As discussed above and as shown in at least FIG. 1, the elongated head 104 may comprise a smooth outer contour such that example device 100 distributes and levels material smoothly, without any disturbances or patterns left in the material. Various use cases or circumstances may employ myriad surface contours, designs textures, and/or reliefs, each of which is contemplated herein. An ordinarily skilled artisan will appreciate that the elongated head 104 may comprise any one or more of the surface contours, designs, textures, and/or reliefs that are depicted, discussed, and/or contemplated herein, or any combination thereof.

CONCLUSION

Although the subject matter has been described in language specific to structural features and/or methodological acts, it is to be understood that the subject matter defined in the appended claims is not necessarily limited to the specific features or acts described. Rather, the specific features and acts are disclosed as example forms of implementing the claims.

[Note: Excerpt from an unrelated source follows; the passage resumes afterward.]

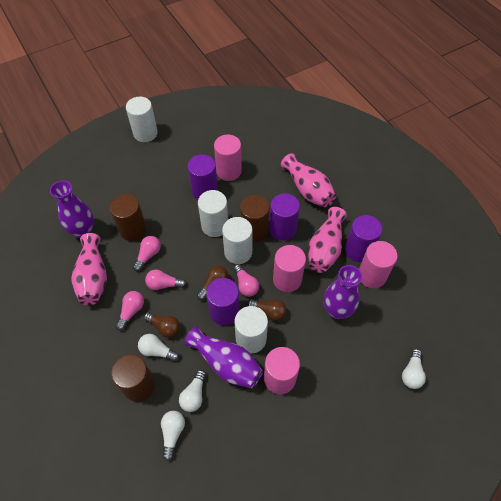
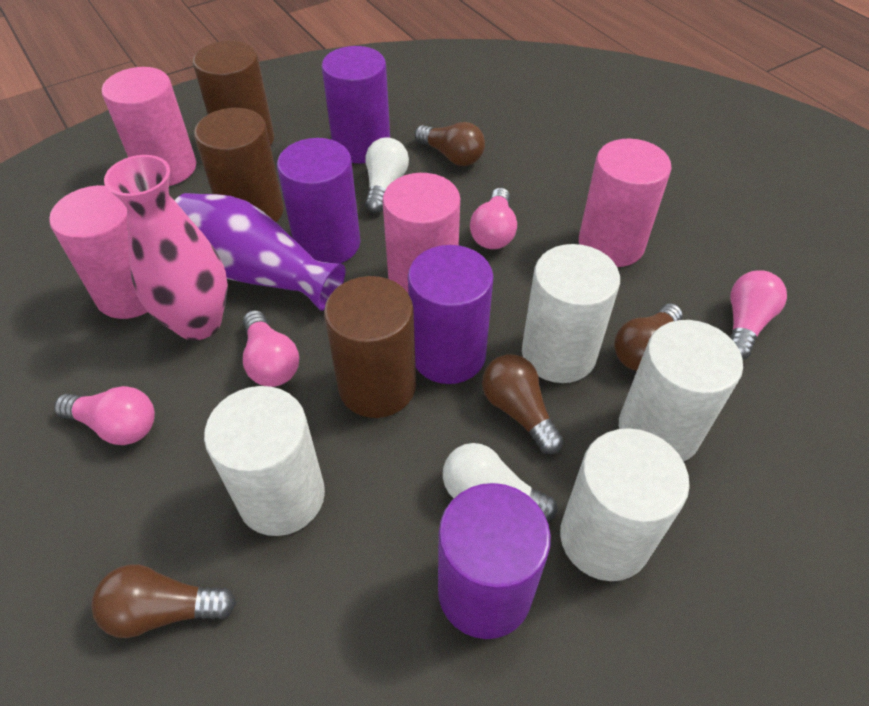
brown light bulb: 3 -> 4
pink vase: 3 -> 1
purple vase: 3 -> 1
white light bulb: 4 -> 2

The specific configurations, choice of materials, and size and shape of various elements are meant to be illustrative for the sake of clarity and can be varied according to any particular design specifications or constraints required of a device, system, or method constructed according to the principles of this disclosure. Such changes are intended to be embraced within the scope of this disclosure. The presently disclosed examples, therefore, are considered in all respects to be illustrative and not restrictive. The scope of the disclosure is indicated by the appended claims, rather than the foregoing description, and all changes that come within the meaning and range of equivalents thereof are intended to be embraced therein.

Conjunctive language such as the phrase “at least one of X, Y or Z,” unless specifically stated otherwise, is to be understood to present that an item, component, etc. may be either X, Y, or Z, or any combination thereof, including multiples of each element. Unless explicitly described as singular, “a” means singular and plural. When referring to a collection or set of items, components, or options, it should be understood that the definition may include, but is not limited to, the common understanding of the term in mathematics to include any number of items including a null set (0), 1, 2, 3, . . . up to and including an infinite set.

Many variations and modifications may be made to the above-described examples, the elements of which are to be understood as being among other acceptable examples. All such modifications and variations are intended to be included herein within the scope of this disclosure and protected by the following claims.